La tranquillità degli anziani fragili rovinata dalle scorribande di giovanissimi teppisti, spesso alterati dall’alcol. Accade alla Rsa ’La Chiocciola’ delle Piagge, ostaggio di adolescenti senza ritegno. Un clima di tensione tanto che anche "gli operatori sanitari sono intimoriti". La denuncia arriva da Stefano Calzi, residente di via dell’Osteria, che abita proprio davanti alla struttura sanitaria e parla anche a nome di altri condòmini: "Da diverso tempo – racconta – le ore notturne sono sistematicamente ostaggio di gruppi di teppisti che mettono in atto schiamazzi, urla e comportamenti molesti fino a tarda notte. Questa situazione, già insostenibile per i residenti della zona, diventa drammatica se si pensa che avviene a ridosso (o meglio sotto i letti dei lungodegenti) di una struttura sanitaria che ospita decine di anziani non autosufficienti e fragili, ai quali viene costantemente negato il diritto fondamentale al riposo e alla tranquillità". Calzi ha inviato una segnalazione anche alla stazione dei carabinieri di Peretola riferendo di "intimidazione degli operatori sanitari che non osano affrontare i teppisti".
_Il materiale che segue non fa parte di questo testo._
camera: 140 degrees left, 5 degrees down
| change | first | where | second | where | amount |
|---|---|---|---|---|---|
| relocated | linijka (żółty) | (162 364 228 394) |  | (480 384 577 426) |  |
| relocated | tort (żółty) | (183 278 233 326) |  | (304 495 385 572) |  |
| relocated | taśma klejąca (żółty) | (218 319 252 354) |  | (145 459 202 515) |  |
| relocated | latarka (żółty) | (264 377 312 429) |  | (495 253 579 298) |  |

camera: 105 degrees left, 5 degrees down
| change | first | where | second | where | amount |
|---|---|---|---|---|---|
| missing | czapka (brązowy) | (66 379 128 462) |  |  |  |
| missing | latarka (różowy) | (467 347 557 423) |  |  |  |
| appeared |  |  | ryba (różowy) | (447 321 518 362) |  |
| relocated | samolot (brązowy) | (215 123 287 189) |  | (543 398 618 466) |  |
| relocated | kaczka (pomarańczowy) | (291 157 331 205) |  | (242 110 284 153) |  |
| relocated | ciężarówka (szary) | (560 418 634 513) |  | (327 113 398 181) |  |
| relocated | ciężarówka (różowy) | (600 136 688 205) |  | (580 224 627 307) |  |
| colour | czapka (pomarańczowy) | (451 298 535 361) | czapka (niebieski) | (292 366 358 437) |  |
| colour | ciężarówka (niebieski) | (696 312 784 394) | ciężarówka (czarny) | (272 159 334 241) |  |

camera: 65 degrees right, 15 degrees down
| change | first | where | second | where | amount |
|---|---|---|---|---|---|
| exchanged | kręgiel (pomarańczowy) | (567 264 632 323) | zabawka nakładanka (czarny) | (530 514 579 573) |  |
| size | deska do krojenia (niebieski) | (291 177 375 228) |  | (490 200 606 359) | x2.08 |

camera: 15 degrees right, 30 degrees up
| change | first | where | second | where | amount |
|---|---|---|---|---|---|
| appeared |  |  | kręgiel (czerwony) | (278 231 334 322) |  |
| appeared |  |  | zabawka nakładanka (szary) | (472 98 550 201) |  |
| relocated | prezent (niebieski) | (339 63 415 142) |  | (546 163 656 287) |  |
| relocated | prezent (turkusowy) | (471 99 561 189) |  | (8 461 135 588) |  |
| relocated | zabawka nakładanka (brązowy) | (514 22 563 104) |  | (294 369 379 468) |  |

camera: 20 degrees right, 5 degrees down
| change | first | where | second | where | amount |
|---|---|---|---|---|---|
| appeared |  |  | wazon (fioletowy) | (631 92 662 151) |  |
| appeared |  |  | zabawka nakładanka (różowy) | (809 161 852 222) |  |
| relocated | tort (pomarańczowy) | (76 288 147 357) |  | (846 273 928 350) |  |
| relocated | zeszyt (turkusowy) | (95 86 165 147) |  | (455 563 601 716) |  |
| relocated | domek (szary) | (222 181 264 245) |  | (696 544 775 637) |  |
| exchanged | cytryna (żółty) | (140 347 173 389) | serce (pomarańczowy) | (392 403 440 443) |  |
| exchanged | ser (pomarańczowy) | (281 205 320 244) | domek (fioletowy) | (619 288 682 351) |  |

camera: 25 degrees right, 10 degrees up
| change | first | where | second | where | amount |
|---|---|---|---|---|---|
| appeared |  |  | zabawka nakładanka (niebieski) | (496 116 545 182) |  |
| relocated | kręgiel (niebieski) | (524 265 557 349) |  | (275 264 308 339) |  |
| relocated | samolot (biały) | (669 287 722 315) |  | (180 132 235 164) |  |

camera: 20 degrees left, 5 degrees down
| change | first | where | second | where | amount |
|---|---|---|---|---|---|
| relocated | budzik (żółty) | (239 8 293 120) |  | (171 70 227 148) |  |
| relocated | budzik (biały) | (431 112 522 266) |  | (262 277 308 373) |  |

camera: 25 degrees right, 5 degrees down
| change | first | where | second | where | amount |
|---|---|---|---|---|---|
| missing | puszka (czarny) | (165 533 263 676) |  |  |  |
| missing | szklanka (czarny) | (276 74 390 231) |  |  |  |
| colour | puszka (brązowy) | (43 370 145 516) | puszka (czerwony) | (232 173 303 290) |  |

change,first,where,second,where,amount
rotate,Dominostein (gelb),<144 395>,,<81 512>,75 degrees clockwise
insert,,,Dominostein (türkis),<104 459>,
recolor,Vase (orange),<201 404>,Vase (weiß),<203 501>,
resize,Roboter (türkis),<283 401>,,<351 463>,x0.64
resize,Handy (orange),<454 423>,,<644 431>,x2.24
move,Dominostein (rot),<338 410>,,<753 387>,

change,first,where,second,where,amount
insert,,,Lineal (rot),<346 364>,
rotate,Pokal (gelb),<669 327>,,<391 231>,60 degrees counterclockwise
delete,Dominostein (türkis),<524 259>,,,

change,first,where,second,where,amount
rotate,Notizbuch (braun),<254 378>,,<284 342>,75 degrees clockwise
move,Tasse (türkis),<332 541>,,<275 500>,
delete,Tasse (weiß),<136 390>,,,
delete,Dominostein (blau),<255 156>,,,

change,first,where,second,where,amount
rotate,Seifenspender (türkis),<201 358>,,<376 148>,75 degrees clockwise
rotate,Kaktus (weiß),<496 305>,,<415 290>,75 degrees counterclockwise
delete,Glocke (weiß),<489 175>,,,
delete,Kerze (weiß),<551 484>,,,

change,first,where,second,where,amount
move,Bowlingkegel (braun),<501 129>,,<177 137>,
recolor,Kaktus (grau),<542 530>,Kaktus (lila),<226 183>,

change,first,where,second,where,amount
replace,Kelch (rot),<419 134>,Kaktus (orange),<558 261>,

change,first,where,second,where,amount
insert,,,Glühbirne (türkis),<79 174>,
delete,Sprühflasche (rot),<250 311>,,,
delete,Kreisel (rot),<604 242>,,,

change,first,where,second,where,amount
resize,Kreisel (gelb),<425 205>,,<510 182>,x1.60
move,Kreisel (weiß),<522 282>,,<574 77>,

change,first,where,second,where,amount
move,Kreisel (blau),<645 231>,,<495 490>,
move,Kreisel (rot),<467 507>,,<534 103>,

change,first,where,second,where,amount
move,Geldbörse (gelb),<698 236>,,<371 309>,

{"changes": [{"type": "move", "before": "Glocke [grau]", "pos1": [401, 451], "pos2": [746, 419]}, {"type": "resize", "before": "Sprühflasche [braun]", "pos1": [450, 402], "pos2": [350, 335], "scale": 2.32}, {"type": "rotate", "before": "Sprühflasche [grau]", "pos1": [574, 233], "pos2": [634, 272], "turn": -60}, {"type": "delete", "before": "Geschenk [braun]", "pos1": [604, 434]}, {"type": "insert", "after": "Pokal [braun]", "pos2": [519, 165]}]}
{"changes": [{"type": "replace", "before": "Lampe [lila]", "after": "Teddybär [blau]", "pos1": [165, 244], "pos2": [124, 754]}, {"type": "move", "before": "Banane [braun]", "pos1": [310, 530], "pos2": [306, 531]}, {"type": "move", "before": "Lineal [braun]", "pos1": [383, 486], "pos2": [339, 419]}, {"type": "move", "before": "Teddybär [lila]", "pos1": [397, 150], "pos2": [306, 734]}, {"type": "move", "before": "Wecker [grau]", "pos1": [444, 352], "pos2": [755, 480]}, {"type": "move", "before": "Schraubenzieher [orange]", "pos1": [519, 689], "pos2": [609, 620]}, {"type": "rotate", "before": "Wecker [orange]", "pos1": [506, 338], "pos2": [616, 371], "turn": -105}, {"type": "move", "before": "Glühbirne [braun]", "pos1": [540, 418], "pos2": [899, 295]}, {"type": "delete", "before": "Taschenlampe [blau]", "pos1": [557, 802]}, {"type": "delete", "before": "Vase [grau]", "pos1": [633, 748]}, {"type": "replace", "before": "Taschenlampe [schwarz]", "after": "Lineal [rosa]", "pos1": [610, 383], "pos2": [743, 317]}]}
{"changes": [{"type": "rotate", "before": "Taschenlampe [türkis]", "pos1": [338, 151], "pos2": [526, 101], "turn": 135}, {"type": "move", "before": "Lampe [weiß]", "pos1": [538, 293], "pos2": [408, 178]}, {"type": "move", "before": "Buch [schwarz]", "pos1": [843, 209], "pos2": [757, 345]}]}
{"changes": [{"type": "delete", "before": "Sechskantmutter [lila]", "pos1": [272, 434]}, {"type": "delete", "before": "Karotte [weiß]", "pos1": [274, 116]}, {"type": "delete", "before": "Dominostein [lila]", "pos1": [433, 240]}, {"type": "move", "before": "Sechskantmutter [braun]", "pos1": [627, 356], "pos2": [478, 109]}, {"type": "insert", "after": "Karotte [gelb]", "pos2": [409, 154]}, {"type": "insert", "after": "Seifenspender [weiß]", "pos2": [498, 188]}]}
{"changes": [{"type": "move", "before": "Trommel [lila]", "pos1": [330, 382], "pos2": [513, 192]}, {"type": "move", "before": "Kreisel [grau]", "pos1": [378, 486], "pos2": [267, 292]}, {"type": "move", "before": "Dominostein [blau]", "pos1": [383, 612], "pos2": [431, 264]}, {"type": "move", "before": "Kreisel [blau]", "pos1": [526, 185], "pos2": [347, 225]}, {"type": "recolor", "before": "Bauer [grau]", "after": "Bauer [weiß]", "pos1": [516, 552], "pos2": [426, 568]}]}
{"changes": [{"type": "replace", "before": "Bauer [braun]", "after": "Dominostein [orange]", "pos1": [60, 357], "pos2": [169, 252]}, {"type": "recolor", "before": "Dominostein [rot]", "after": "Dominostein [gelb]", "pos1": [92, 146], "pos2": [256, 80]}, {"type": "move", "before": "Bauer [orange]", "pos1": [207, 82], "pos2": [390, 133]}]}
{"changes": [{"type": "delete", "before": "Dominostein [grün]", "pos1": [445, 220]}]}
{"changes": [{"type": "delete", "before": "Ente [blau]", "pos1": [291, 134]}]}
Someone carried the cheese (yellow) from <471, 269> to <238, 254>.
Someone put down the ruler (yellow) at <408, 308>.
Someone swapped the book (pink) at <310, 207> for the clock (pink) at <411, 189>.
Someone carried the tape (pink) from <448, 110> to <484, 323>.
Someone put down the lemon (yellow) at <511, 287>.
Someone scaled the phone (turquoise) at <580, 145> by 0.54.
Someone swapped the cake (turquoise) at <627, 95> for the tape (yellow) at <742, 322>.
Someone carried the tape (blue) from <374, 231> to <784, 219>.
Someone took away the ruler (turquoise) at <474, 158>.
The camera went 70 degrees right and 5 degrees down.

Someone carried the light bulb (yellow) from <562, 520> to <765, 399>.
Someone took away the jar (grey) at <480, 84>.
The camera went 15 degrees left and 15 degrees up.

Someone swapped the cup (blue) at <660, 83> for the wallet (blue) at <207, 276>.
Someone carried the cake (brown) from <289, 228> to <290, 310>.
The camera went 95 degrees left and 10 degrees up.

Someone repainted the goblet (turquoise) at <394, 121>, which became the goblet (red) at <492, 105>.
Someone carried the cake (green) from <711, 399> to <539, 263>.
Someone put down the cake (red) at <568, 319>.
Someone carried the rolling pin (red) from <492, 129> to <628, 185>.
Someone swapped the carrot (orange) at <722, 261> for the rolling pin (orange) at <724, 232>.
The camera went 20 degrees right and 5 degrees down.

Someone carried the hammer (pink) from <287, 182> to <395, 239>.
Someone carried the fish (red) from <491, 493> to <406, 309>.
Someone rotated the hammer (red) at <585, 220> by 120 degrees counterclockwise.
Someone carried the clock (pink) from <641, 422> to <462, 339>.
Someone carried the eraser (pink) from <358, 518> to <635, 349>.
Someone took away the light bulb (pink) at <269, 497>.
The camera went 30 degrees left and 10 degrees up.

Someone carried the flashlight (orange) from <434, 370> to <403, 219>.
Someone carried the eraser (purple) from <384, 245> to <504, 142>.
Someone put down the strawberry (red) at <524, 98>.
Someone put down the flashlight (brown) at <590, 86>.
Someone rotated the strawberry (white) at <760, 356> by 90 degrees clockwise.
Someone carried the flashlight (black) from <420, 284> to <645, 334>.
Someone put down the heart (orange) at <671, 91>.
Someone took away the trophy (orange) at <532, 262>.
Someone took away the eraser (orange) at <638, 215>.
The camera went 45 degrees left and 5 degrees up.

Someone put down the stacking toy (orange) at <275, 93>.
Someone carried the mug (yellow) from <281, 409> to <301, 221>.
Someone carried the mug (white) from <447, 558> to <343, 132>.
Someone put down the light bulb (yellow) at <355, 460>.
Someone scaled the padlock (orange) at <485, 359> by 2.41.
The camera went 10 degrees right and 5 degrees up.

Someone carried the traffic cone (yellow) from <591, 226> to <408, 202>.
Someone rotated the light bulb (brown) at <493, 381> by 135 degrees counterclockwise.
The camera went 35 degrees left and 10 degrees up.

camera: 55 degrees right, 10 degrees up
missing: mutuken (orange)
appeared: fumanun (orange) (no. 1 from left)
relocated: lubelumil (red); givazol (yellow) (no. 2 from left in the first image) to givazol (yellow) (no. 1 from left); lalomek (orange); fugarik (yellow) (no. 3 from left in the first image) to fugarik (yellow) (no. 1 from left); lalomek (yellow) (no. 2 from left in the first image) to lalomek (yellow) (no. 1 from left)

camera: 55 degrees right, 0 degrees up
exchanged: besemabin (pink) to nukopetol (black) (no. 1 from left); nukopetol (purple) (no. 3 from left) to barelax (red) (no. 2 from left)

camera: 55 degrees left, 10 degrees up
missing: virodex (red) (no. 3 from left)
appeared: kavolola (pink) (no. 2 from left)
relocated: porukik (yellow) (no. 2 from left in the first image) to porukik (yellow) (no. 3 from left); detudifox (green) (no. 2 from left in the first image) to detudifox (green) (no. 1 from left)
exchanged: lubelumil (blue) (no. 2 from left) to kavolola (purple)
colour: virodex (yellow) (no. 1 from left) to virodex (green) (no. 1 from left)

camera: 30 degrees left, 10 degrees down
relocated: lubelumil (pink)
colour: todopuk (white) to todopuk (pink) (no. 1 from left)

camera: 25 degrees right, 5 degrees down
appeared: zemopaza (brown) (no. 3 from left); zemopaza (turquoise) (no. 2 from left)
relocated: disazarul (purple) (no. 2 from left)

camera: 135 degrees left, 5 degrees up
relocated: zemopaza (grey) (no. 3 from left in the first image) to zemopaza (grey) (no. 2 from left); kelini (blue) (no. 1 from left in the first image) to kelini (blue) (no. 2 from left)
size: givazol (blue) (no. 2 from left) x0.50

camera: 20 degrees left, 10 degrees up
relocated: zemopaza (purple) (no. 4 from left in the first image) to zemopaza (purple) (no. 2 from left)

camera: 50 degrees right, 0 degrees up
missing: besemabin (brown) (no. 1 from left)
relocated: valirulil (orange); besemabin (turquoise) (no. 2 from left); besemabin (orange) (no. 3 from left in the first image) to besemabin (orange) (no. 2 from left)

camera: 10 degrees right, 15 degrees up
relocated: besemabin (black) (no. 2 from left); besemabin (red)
Inoltre, si legge nell’ultimo appello inviato alle forze dell’ordine, "la direttrice della Rsa è stata costretta ad apporre un foglio (subito stracciato) in cui chiedeva di non lasciare rifiuti". La richiesta è di controlli mirati per "accendere i riflettori su una situazione intollerabile" con l’obiettivo di spingere le istituzioni e le forze dell’ordine "a predisporre controlli fissi o pattugliamenti notturni nella zona". La situazione era esplosa già tre anni fa quando tra i giovani era volata una coltellata. Poi un "progressivo e grave degrado in un’area costantemente soggetta a fenomeni che minano la sicurezza pubblica, il decoro e la tranquillità degli anziani ospiti e dei residenti. Nello specifico – elenca Calzi – si evidenziano: presenza di quotidiani bivacchi notturni, schiamazzi e attività sospette riconducibili all’uso e allo spaccio di sostanze stupefacenti. Mi faccio portavoce di altri residenti che sopportano il disagio per paura. Il vicinato e la struttura vivono in uno stato di totale abbandono". A raccontare la preoccupazione degli operatori sanitari è anche Maria Grazia Destito, direttrice della Rsa gestita dal consorzio Zenit: "I ragazzi sostavano nel porticato sotto la struttura – spiega – è capitato di trovare feci davanti all’ascensore, bottiglie e mozziconi di sigaretta, più volte è stato rotto il maniglione antipanico della porta che separa la struttura dall’esterno. Un problema di decoro denunciato anche dai familiari degli ospiti. Ho provato ad avere un confronto con questi ragazzi, che non sono pericolosi ma spesso alterati. Devo dire che la situazione si è gradualmente estinta con l’arrivo della bella stagione. Ma se ci fossero più controlli nel quartiere, anche nell’interesse degli stessi giovani, saremmo tutti più tranquilli".